Explanation about the Dhyana mudra, hand gesture of Buddha statues.

Dhyana Mudra

Buddha statue in Dhyana Mudra

The Dhyana mudra is the gesture of meditation and of the concentration of the Good Law.

See Buddhas in Dhyana mudra

The two hands are placed on the lap, right hand on left with fingers fully stretched (four fingers resting on each other and the thumbs facing upwards towards one another diagonally), palms facing upwards; in this manner, the hands and fingers form the shape of a triangle, which is symbolic of the spiritual fire or the Triratna (the three jewels).
The Dhyana mudra is used in representations of the Sakyamuni Buddha and Amitabha Buddha.

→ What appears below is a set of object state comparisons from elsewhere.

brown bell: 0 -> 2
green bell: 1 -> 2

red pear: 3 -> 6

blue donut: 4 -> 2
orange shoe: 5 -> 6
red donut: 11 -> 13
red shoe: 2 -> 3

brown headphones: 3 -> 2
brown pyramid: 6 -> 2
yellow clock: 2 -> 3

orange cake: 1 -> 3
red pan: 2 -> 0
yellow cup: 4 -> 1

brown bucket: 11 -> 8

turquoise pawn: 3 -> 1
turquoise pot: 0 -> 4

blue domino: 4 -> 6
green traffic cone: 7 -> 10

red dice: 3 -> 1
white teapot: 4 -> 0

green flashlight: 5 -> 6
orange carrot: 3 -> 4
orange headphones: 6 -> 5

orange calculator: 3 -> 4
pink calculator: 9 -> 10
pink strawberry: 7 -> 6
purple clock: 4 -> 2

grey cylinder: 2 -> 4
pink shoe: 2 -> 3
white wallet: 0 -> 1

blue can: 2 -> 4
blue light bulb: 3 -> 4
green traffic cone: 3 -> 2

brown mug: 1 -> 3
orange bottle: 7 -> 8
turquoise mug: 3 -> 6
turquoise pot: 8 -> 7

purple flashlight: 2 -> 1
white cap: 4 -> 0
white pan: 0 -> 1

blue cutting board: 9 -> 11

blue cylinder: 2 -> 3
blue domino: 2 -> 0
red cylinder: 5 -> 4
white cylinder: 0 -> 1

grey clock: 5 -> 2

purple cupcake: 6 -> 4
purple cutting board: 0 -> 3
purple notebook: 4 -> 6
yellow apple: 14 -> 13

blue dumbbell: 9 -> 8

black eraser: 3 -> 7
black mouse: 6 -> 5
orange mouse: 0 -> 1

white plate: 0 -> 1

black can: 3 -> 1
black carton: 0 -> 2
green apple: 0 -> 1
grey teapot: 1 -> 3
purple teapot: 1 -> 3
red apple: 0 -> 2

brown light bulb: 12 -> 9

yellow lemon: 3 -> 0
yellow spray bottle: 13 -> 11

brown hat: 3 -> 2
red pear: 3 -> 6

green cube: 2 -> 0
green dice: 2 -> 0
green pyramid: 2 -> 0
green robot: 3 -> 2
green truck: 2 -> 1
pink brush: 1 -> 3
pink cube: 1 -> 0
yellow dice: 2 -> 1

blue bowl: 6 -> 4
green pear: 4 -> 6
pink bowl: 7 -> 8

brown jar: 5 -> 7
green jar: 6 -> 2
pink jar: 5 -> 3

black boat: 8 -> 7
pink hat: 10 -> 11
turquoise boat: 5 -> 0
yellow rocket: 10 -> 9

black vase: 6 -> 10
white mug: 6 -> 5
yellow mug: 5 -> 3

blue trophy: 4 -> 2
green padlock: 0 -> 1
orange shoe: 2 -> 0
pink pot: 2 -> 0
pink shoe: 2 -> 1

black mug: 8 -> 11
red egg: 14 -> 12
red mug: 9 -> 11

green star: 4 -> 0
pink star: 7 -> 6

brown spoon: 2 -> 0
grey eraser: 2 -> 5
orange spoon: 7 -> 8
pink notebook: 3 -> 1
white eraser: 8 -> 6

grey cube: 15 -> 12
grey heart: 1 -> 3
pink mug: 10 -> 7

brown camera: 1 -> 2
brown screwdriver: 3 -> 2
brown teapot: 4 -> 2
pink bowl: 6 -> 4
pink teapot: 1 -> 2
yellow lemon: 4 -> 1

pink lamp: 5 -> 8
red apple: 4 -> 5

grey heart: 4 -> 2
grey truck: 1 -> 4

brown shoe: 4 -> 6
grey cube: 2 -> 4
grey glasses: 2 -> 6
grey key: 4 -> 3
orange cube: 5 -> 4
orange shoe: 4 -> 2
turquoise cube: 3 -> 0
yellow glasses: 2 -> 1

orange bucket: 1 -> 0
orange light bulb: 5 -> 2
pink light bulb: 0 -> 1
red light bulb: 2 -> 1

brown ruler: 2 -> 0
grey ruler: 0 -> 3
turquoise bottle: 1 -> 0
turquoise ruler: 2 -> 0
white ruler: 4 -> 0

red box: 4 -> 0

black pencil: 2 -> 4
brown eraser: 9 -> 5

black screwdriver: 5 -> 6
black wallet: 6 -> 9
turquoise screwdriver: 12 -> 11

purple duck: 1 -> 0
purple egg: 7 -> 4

Sometimes the Dhyana mudra is used in certain representations of Bhaisajyaguru as the Medicine Buddha, with a medicine bowl placed on the hands. It originated in India most likely in the Gandhara and in China during the Wei period. The Dhyana mudra was used long before the Buddha as yogis have used it during their concentration, healing, and meditation exercises.
It is heavily used in Southeast Asia in Theravada Buddhism; however, the thumbs are placed against the palms.

(Dhyana mudra is also known as Samadhi mudra or Yoga mudra; Japanese: Jo-in, Jokai Jo-in; Chinese: Ding Yin.)